Through the combined efforts of a visionary family and the cherished tales that surround it, the house has cemented its place in Maine’s history, especially for those who were around when this place was a functioning local small business.

A Family’s Dream Materialized

The origin of “The House That Jack Built” is as enchanting as its appearance. 

Seemingly inspired by a children’s book that bore the same name, the house was built by the Foster family. 

Don and Lucy Foster, guided by the imaginative world of their daughter’s coloring book, embarked on a journey to bring this fantasy to life. 

Donald Foster, alongside his father, Will Foster, laid the foundation of what would become a beloved summer retreat. 

Lucy, a former teacher renowned for her rigorous yet rewarding educational approach, helped managed the establishment with a blend of warmth and efficiency.

Initially conceived as a gift shop, the house rapidly expanded its offerings to include a dining room and soda fountain, much to the delight of locals and visitors alike. 

It showcased an array of local products, including items reflective of Maine’s rich indigenous heritage, such as Quoddy Moccasins, a testament to the craftsmanship of the Passamaquoddy people.

A Quirky Architectural Marvel

Credit: Alice Bradeen

The architecture of “The House That Jack Built” is as unique as its history. 

Unlike the unintended asymmetry that time bestows upon old structures, the crooked walls and peculiar angles of the house were deliberate, a physical manifestation of the whimsy that inspired its creation. 

Positioned in a prime location on Main Street, its eye-catching design and colorful exterior have made it an unforgettable landmark in Raymond. 

In an era when small village centers thrived as all-inclusive communities, the house stood as a beacon of creativity and entrepreneurial spirit.

A Gathering Place for Generations

Beyond its architectural quirks, “The House That Jack Built” was known for its culinary offerings, particularly its fried clams and ice cream. 

It evolved into a cherished eatery and gift shop, where souvenirs like pine pillows and moccasins connected visitors to the local culture and landscape. 
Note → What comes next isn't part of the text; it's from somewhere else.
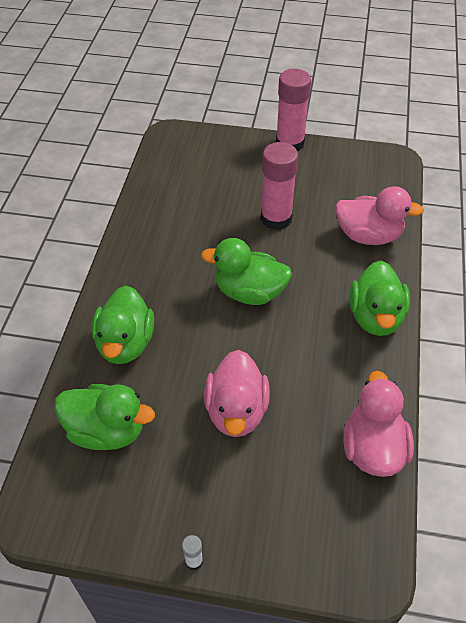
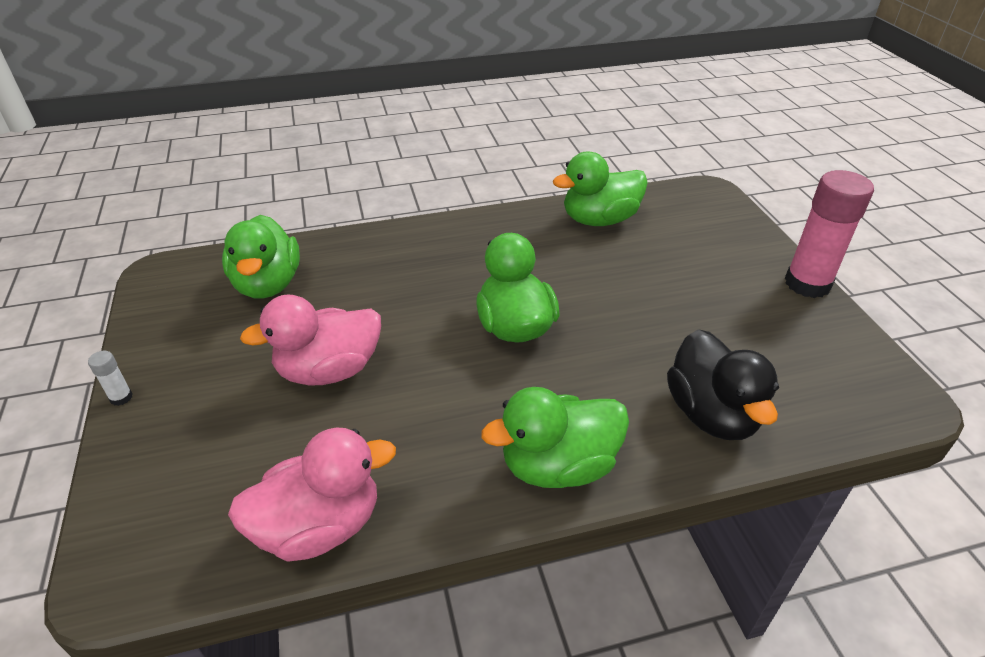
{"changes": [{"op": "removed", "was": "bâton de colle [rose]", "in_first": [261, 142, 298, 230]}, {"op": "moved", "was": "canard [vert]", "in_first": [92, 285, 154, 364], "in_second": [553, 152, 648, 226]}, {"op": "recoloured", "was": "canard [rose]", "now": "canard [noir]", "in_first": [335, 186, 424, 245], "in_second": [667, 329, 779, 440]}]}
The expansion to include a tea room and larger gift shop further cemented its status as a community hub. 

It wasn’t just a place to shop or dine; it was where memories were made, where local children and their parents could enjoy a treat and mingle with others from town.

And not only that, but this place was known to offer local kids a fun summer job.

A Final Note

Today, “The House That Jack Built” may stand in stark contrast to its former glory, yet its significance endures. 

It is a testament to the creative vision of the Foster family, a reminder of Maine’s vibrant community life, and a symbol of the enduring appeal of small-town America. 

Let’s hope that though this magical little house seems to be hanging on for dear life, that it will remain standing well into the future and be a reminder of times gone by to those who once made good memories here.